De verwoestingen zijn het gevolg van een oorlog die al twaalf jaar voortduurt en de aardbeving die zondag precies een halfjaar geleden plaatsvond. Zo’n 8,8 miljoen inwoners van Syrië ondervonden de gevolgen van de beving. Veel Syriërs moesten opnieuw een veilig onderkomen zoeken.
Kerk in Actie, de diaconale organisatie van de Protestantse Kerk in Nederland, is een van de instanties die direct na de ramp noodhulp boden in de getroffen regio. Dick Loendersloot, relatiebeheerder voor Syrië en Libanon bij Kerk in Actie: „Kort na de aardbeving stond de zorg voor de eerste levensbehoeften centraal. We zorgden voor slaapplaatsen, sanitaire voorzieningen, voedsel en drinkwater. Kerk in Actie heeft zich daarna gericht op het herstel van gebouwen en voorzieningen. Als je te lang in primaire levensbehoeften blijft voorzien, loop je het gevaar dat lokale mensen afhankelijk worden van de hulpverlening. Dat willen we als organisatie voorkomen.”

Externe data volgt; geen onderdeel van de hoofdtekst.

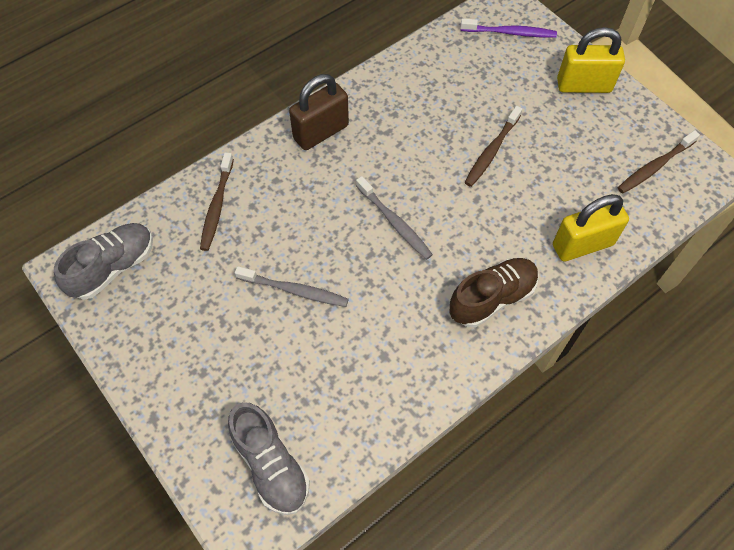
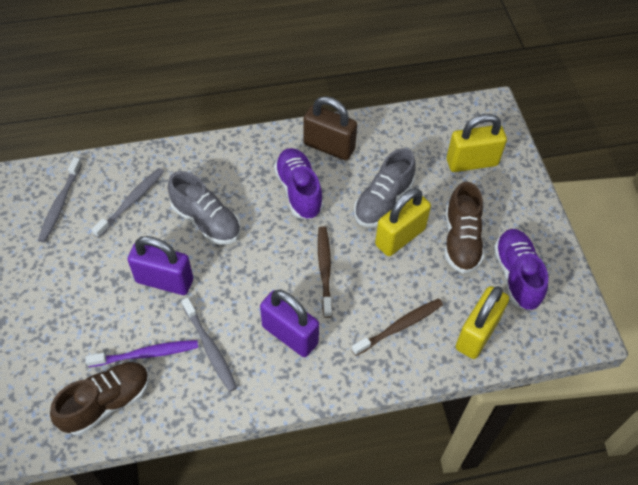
brown shoe: 1 -> 2
brown toothbrush: 3 -> 2
grey toothbrush: 2 -> 3
purple padlock: 0 -> 2
purple shoe: 0 -> 2
yellow padlock: 2 -> 3

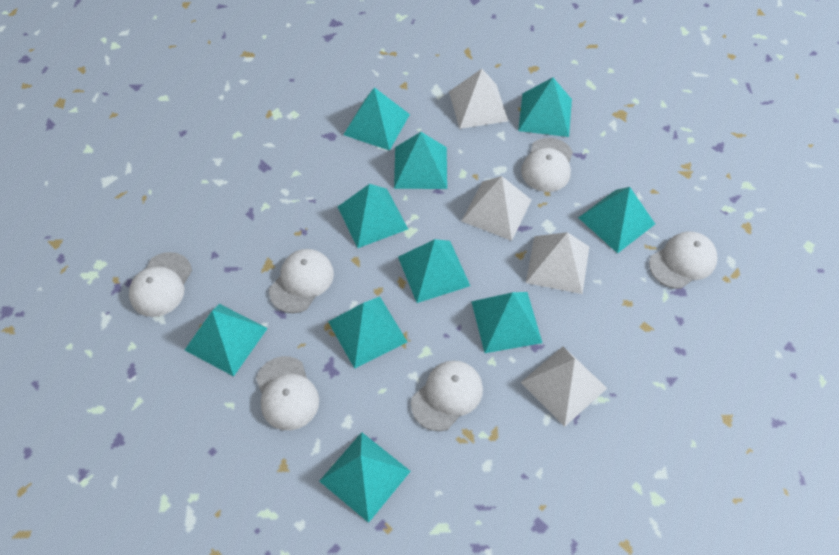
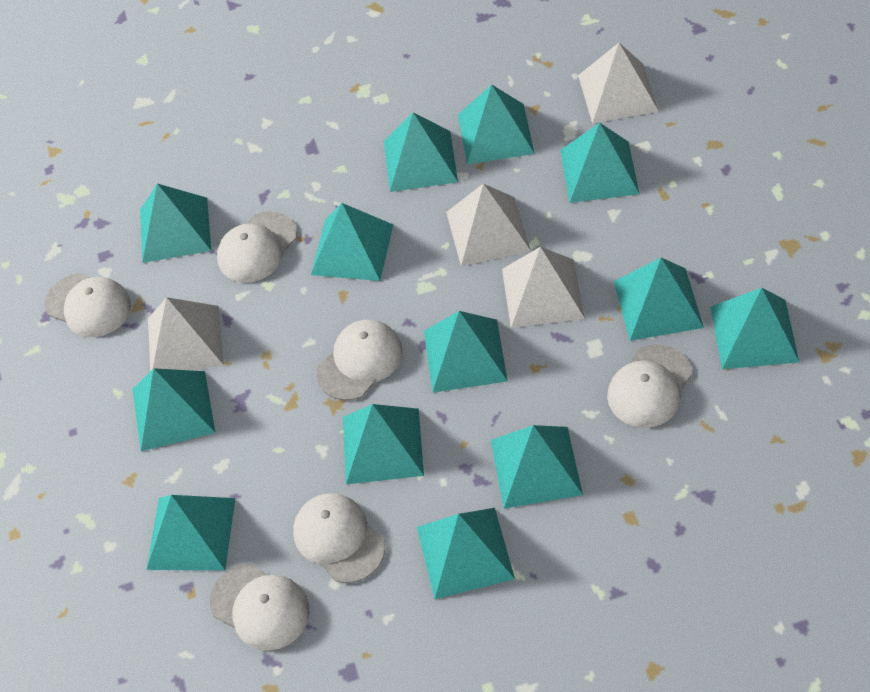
turquoise pyramid: 10 -> 13

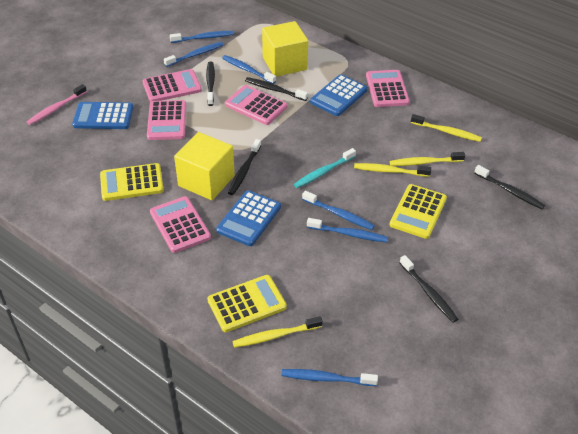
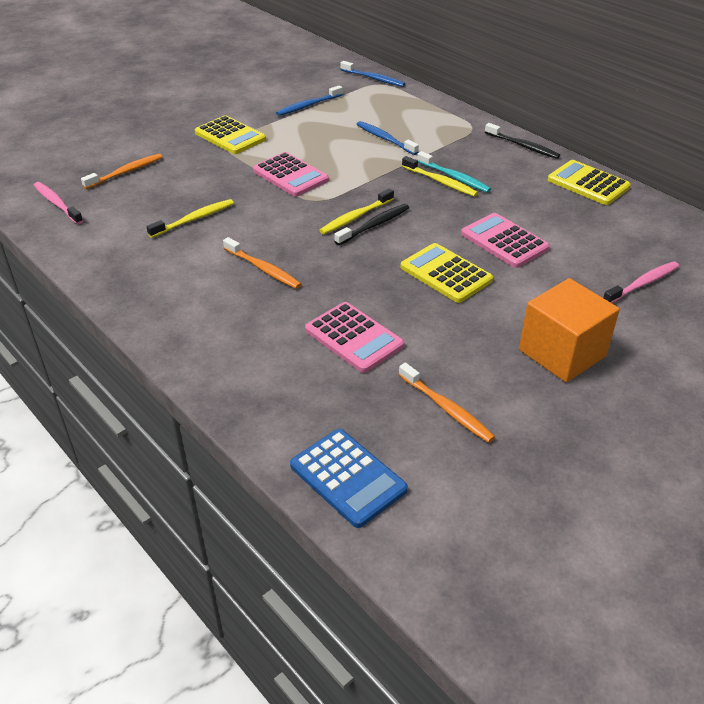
black toothbrush: 5 -> 2
blue calculator: 3 -> 1
blue toothbrush: 6 -> 3
orange cube: 0 -> 1
orange toothbrush: 0 -> 3
pink calculator: 5 -> 3
pink toothbrush: 1 -> 2
yellow cube: 2 -> 0
yellow toothbrush: 4 -> 3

Kroese: „Vanaf het begin hebben we voedsel, kleding en hygiëneproducten geleverd. Daarnaast bieden we psychosociale ondersteuning aan. Mensen hebben zoveel meegemaakt; het is belangrijk dat hun verhalen gehoord worden.”
Renovatie
Voor 85 procent van de bevolking was het vóór februari al lastig om de eindjes aan elkaar te knopen. Loendersloot: „Als dan een aardbeving ook nog eens je huis, de school en de gezondheidspost beschadigt, heb je zelf niet meer de mogelijkheid om financieel op te krabbelen. Door geld te steken in winkels en bedrijven proberen we Syriërs weer financieel onafhankelijk te maken.”
Kroese: „De Syrische pond is bijna niets meer waard, waardoor de economische situatie verslechtert. Jongeren verlaten het land, op zoek naar een betere toekomst in het Westen. Voor veel Syriërs is dat een zorg. Ook voor christenen in Aleppo; zij komen alleen te staan als hun kinderen wegtrekken.”
Loendersloot: „In Syrië is 90 procent van de bevolking moslim. We helpen iedereen, ongeacht politieke of religieuze overtuiging. Je zou de scheiding tussen christenen en moslims alleen maar vergroten wanneer je alleen christenen bijstaat.”
Ook lokale kerken bieden hulp aan, of het nu aan leden van de kerk is of aan de moslimgemeenschap, zegt Kroese. „Een gemeente liet weten dat de renovatie van haar eigen gebouw van latere zorg is, als eerst de mensen maar goede woningen, voedsel en medische en psychische zorg krijgen. Tot op de dag van vandaag spelen kerken een belangrijke rol in het bieden van ondersteuning.”
Naschokken
De angst voor een nieuwe aardbeving was de eerste periode na de aardbeving groot. Loendersloot: „Mensen durfden niet terug te keren naar hun huis, bang voor naschokken. Inmiddels zie je dat ze weer verder gaan met hun leven. Ze weten –of beter gezegd: hopen– dat een nieuwe beving uitblijft.”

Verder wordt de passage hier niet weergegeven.